There is no alternative to getting out from behind our desks and seeing and feeling what a commissioned service is like – most particularly when we know that patients have limited articulacy. Visits might have alerted commissioners to people’s inactivity, to the role of the ubiquitous TV, to the acute distress of some, and perhaps also to the limitations of the staff team, which had neither the skills nor knowledge to provide competent support. Visits might also have prompted such questions as “What is your track record? Where to people go from here? How is this woman benefitting from the weekly fee of £5k?” or “This man has been here for 12 months; what skills have you brought to bear on turning his life around?” If there are commissioners modelling such behaviour – who are close to a concern and knowledgeable about it – that would constitute a calibre of leadership which most of us would want for ourselves and for our loved ones.
How leadership may prevent failures in care
It is striking that many people knew about the concerns which prevailed at Winterbourne View Hospital and no doubt in other care settings. Taking action does away with ambiguity. However, the rhetoric of concern has to be matched with credible action at many levels.
Staying with the example of Winterbourne View Hospital, during November 2012, Private Eye published an article called ‘Passing the Beck’. This summarised the homework of forensic accountants:
“The company that owns Winterbourne View, Castlebeck, is itself part of a group called CB Care Ltd, which is itself owned, via Jersey, by Swiss-based private equity group Lydian, backed by a group of Irish billionaires. The process of private equity ownership is that all the money gets whipped out by the bankers and offshore owners as soon as possible. So…while CB Care makes healthy operating profits these disappear in interest payments, leaving the group with hefty annual losses and…liabilities exceeding assets by £14 million…The Care Quality Commission…confirmed that for private providers there is “no provision to require insurance under the Health and Social Care Act.” So while private equity owners scoop up the profits, it looks like taxpayers could end up having to pay for private care fiascos.”
There is no doubt that the task of professionals would be more straightforward if the legal position in relation to private companies received the overdue attention it merits, with particular reference to corporate governance. In the interim, it seems to me that prudent leaders should be researching the ethical practices of the companies providing care services and making decisions about commissioning based on these and on the outcomes being achieved with and on behalf of people receiving services. That requires contact with patients and their families and an investment in learning from them. Overcommitting to the single solution of, “Where on earth can we put him/her – it’s Friday afternoon for heck’s sake” or more starkly, “placement-hunting”, has delivered no favours to date.

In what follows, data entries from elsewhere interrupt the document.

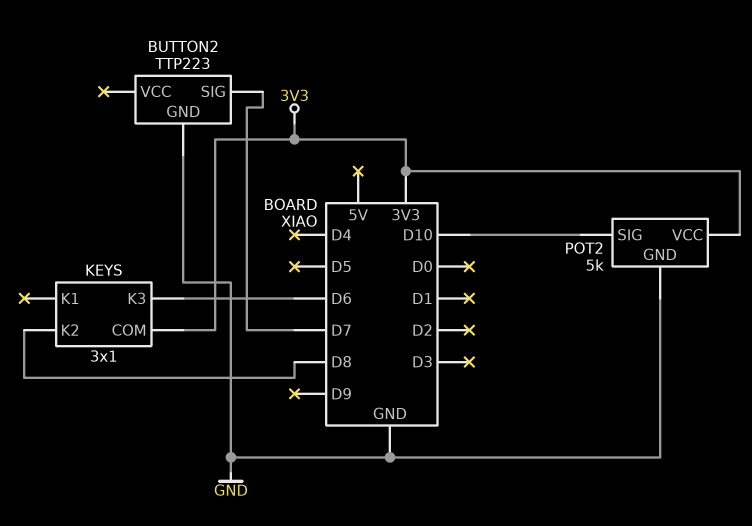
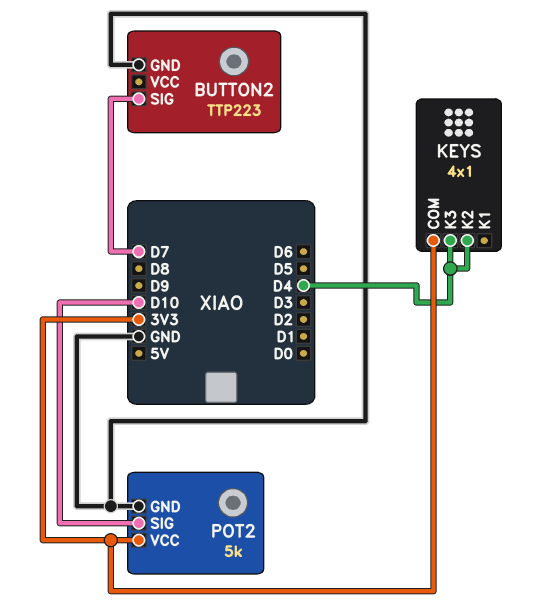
KEYS: 3x1 -> 4x1
KEYS pin K2: D8 -> D4
KEYS pin K3: D6 -> D4

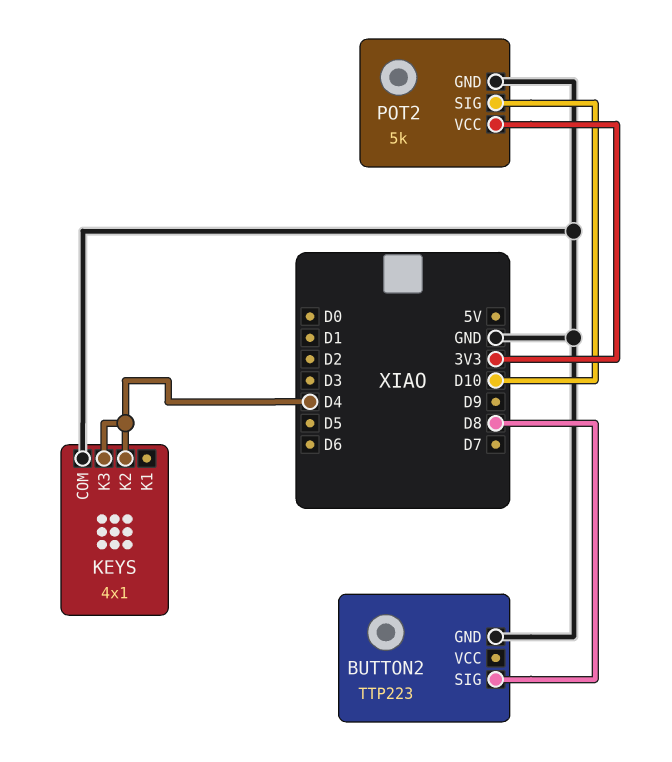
BUTTON2 pin SIG: D7 -> D8
KEYS pin COM: 3V3 -> GND

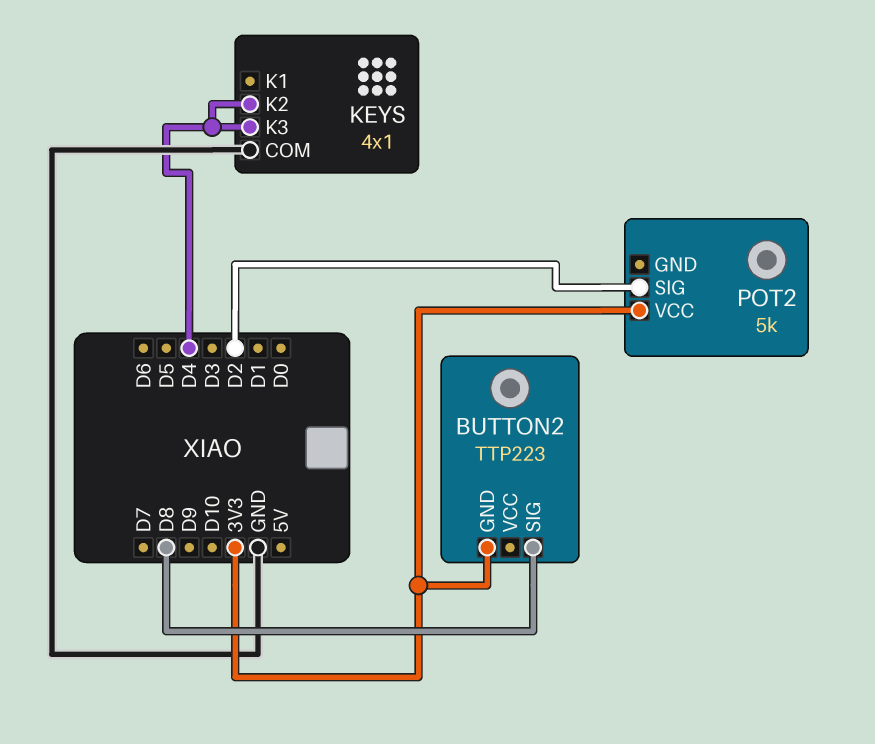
BUTTON2 pin GND: GND -> 3V3
POT2 pin GND: GND -> none
POT2 pin SIG: D10 -> D2

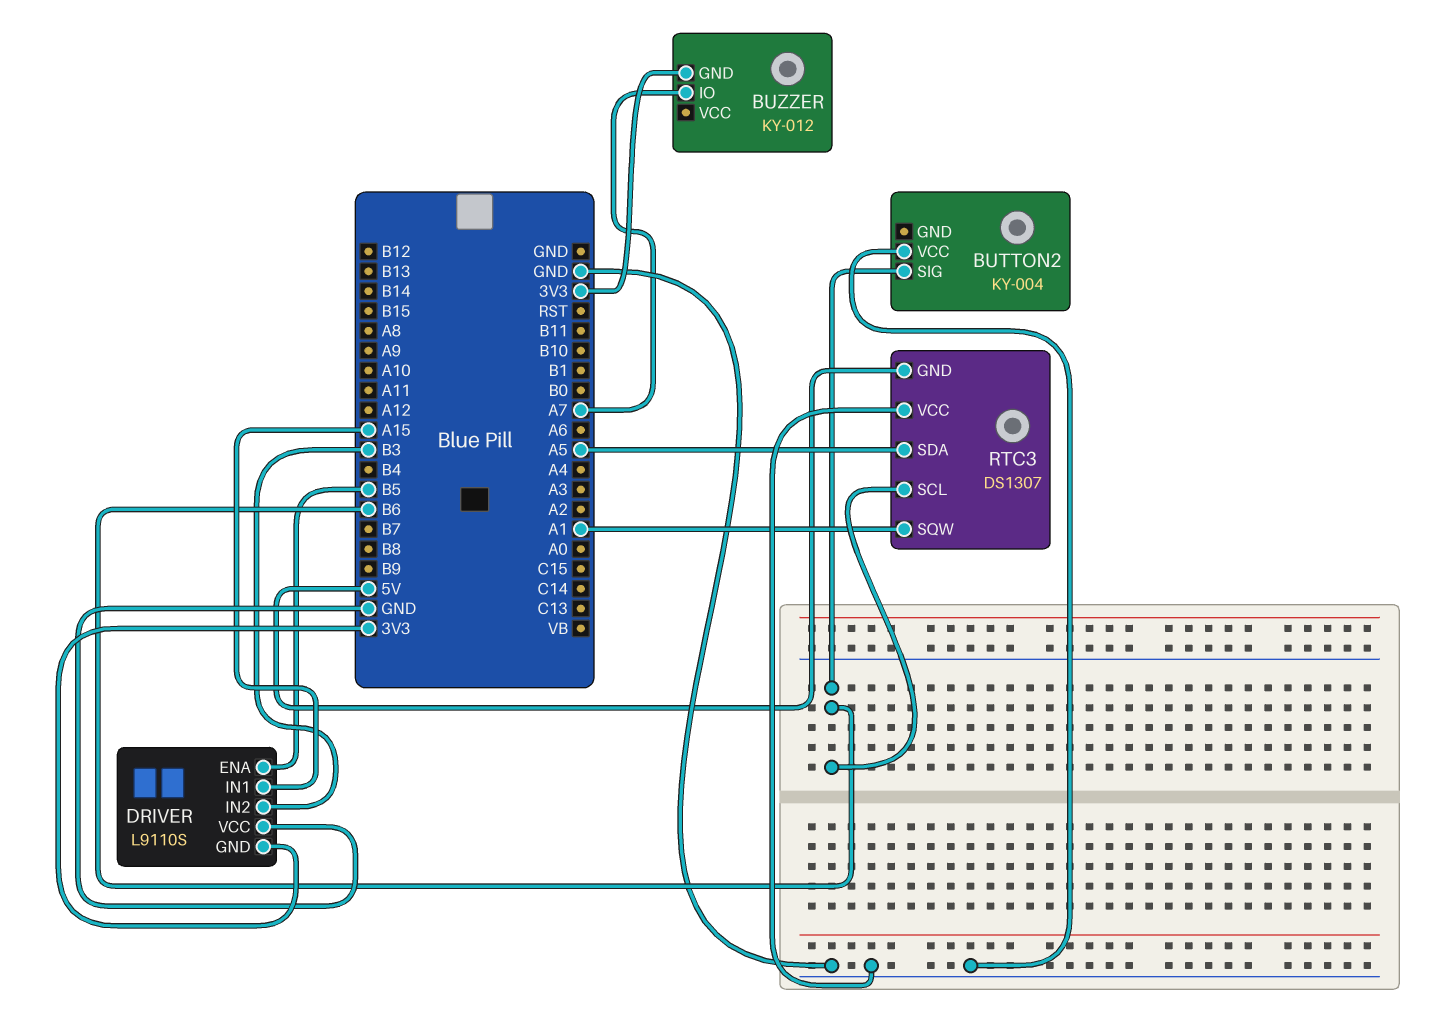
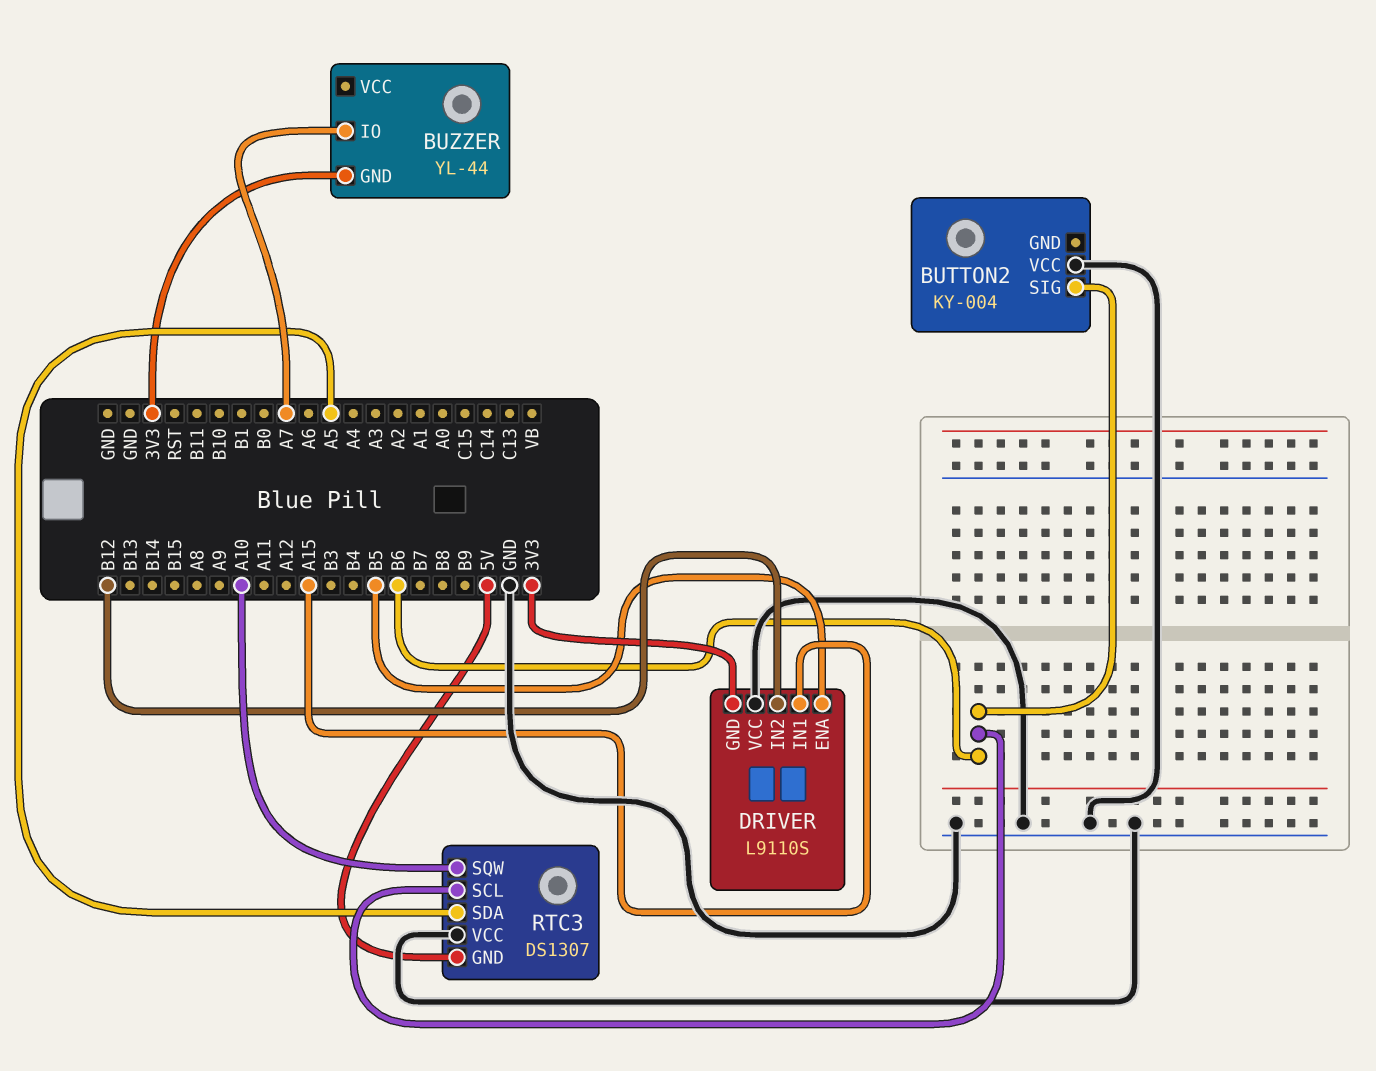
BUZZER: KY-012 -> YL-44
DRIVER pin IN2: B3 -> B12
RTC3 pin SQW: A1 -> A10

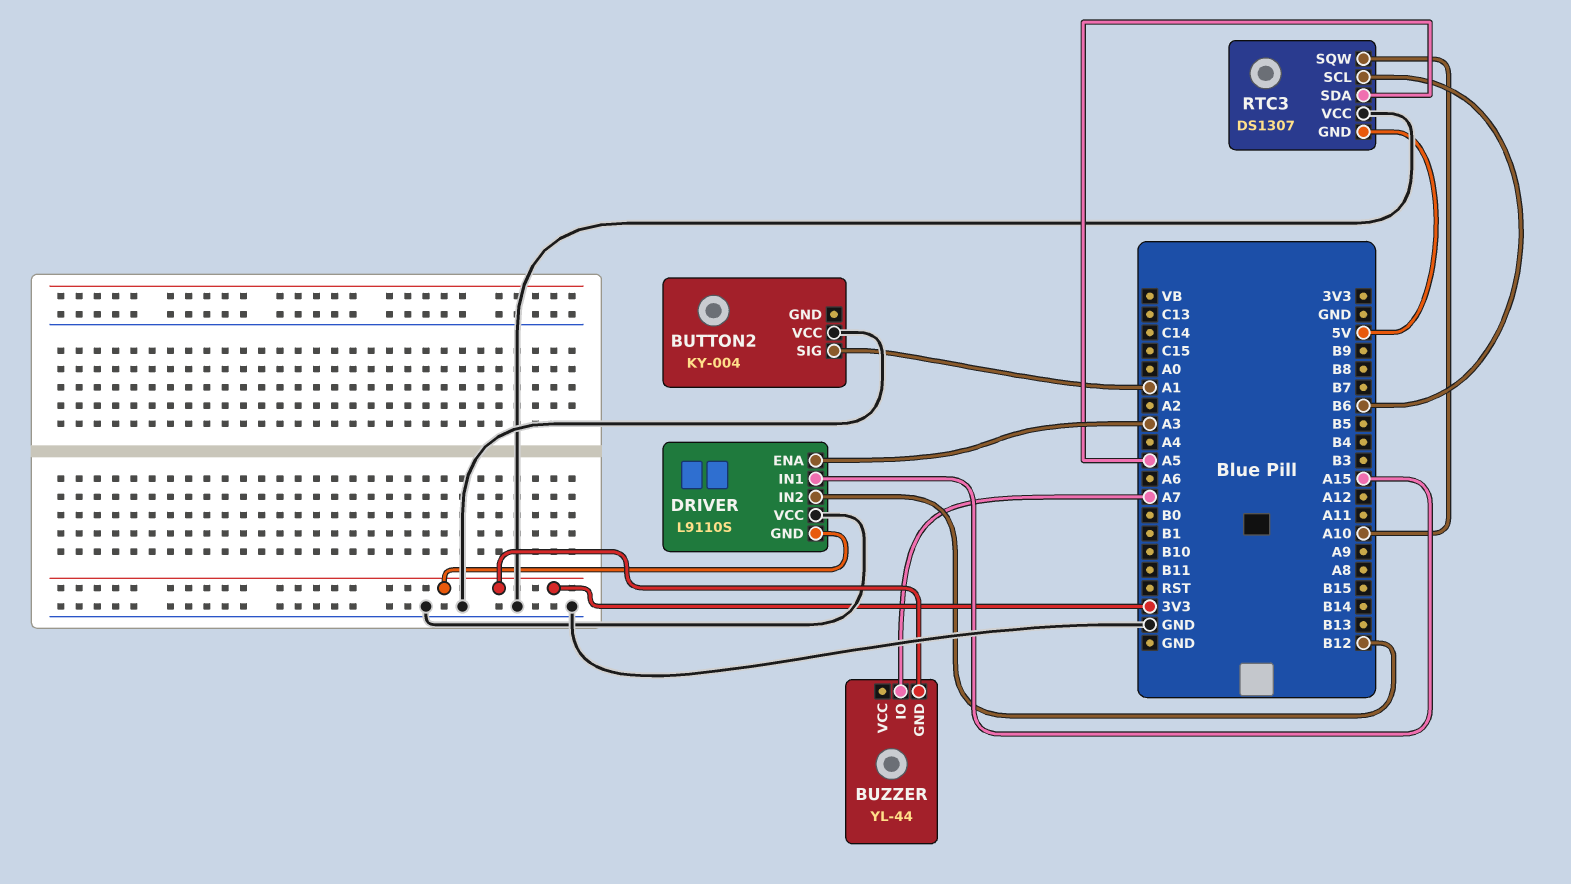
BUTTON2 pin SIG: B6 -> A1
DRIVER pin ENA: B5 -> A3

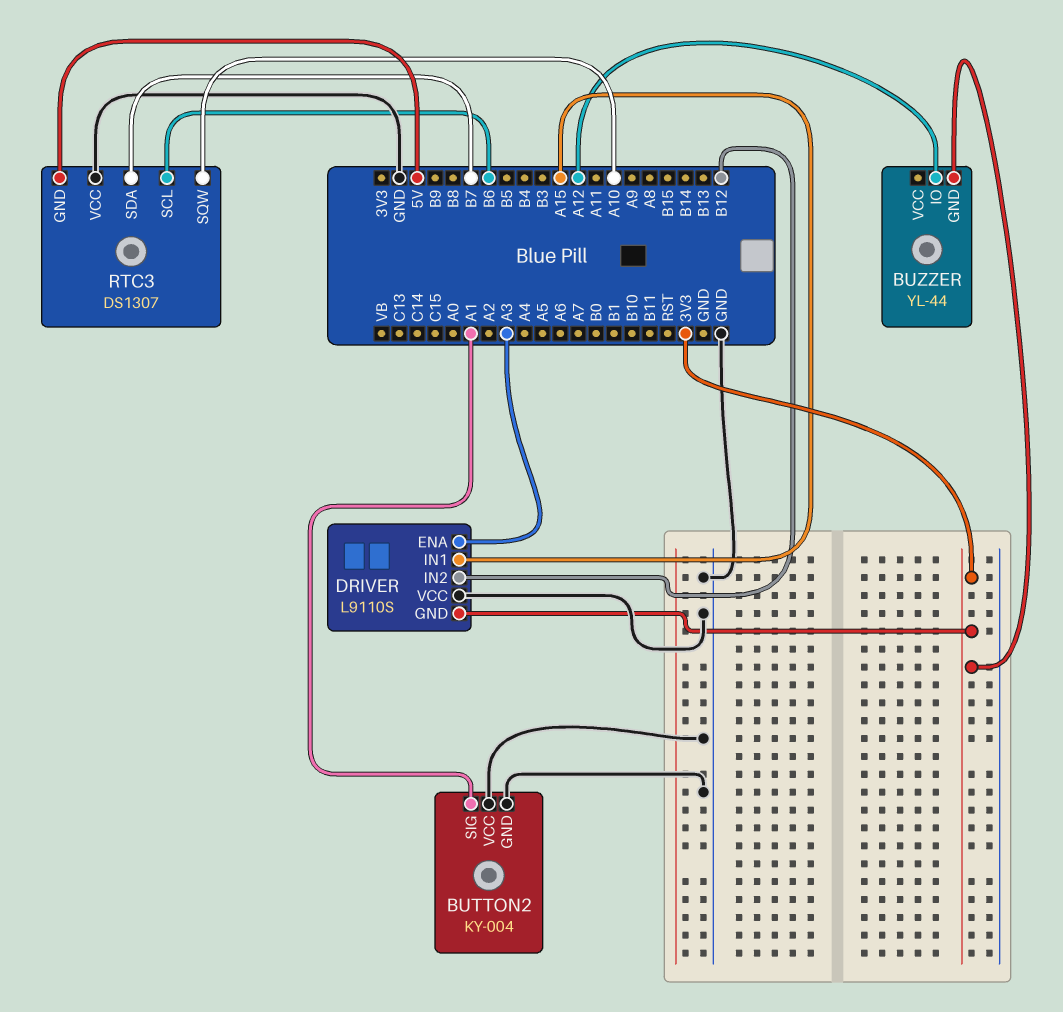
BUTTON2 pin GND: none -> GND
BUZZER pin IO: A7 -> A12
RTC3 pin SDA: A5 -> B7

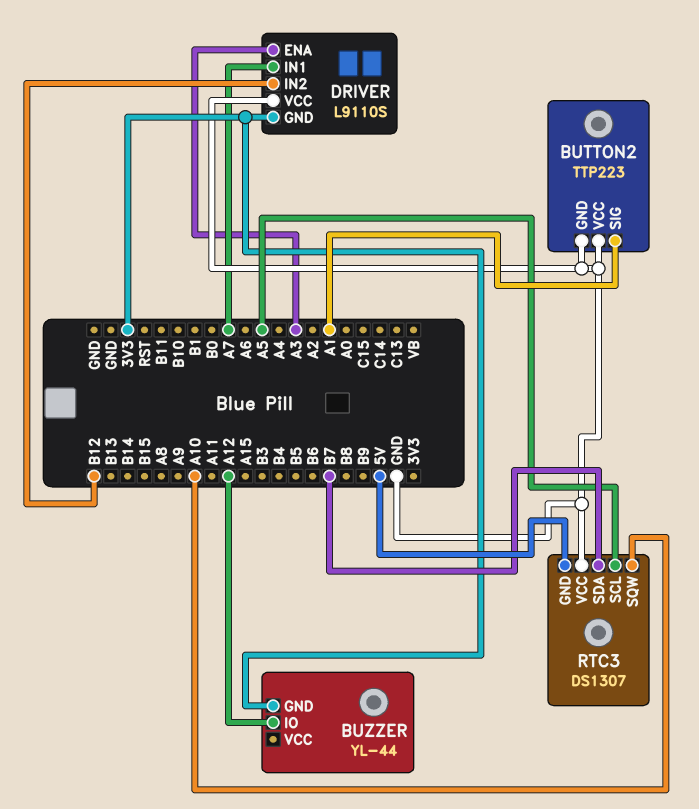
BUTTON2: KY-004 -> TTP223
DRIVER pin IN1: A15 -> A7
RTC3 pin SCL: B6 -> A5

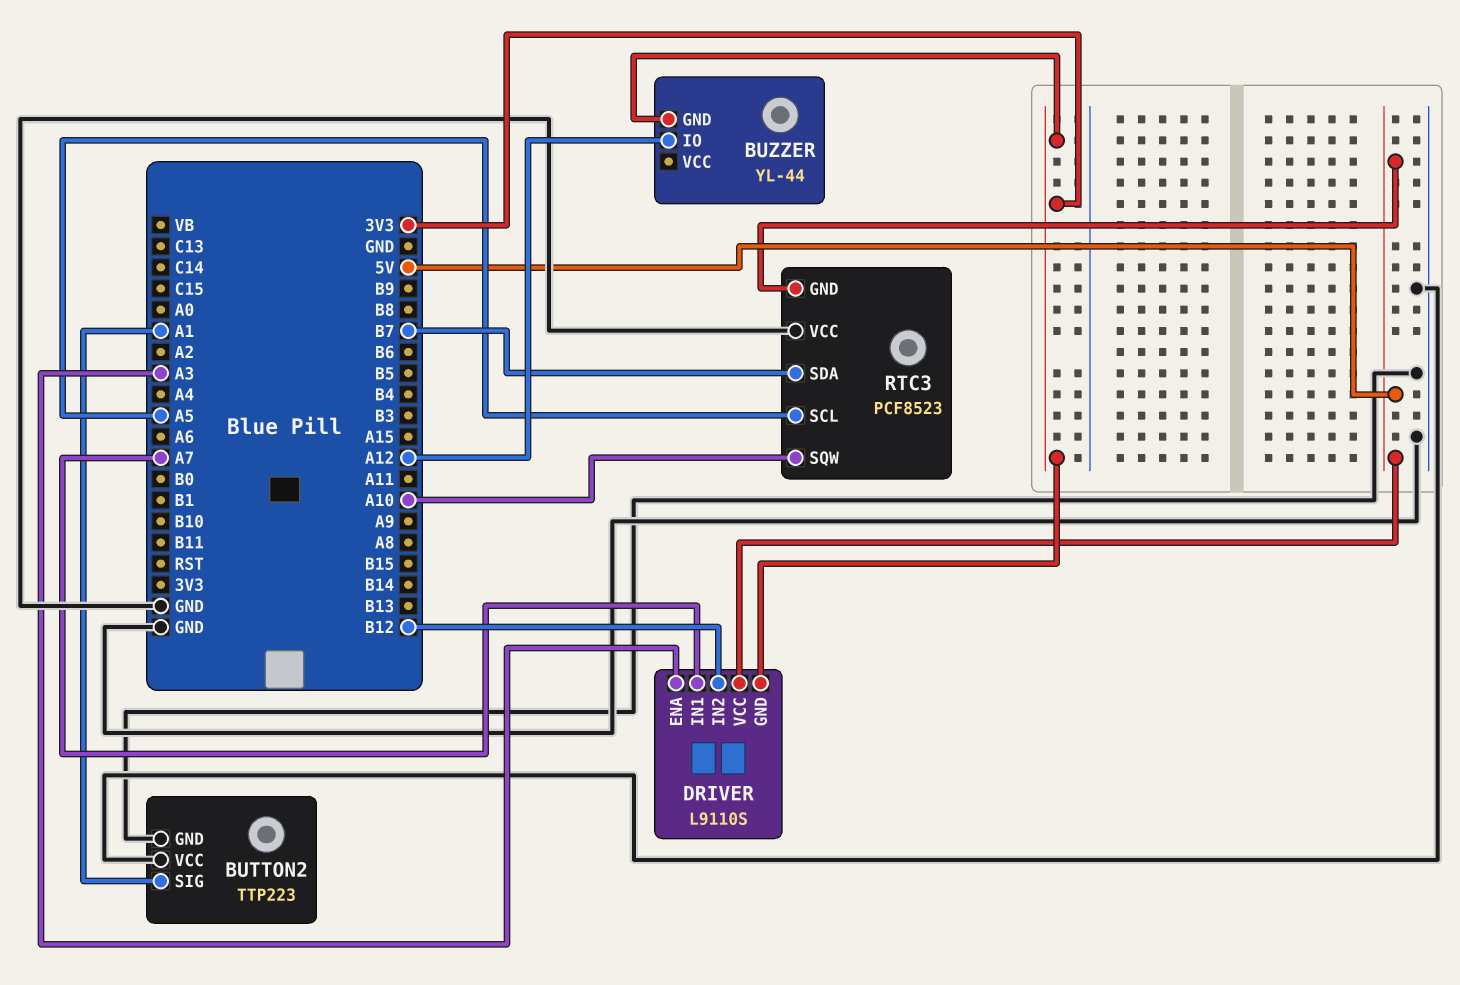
DRIVER pin VCC: GND -> 5V
RTC3: DS1307 -> PCF8523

This blog is dedicated to the memory of Fiona Doyle, 1963-2016. Fiona was a nurse for 15 years before working as deputy practice manager at East Parade surgery in Harrogate. Last May, she was diagnosed with stage four advanced ovarian cancer and despite aggressive chemotherapy, she sadly lost the battle she had so bravely fought and passed away in November. Fiona’s spirit lives on and is carried in the hearts of those lives she touched, most notably by her husband Peter and two girls Nuala and Caitlin, for whom her love knew no boundaries.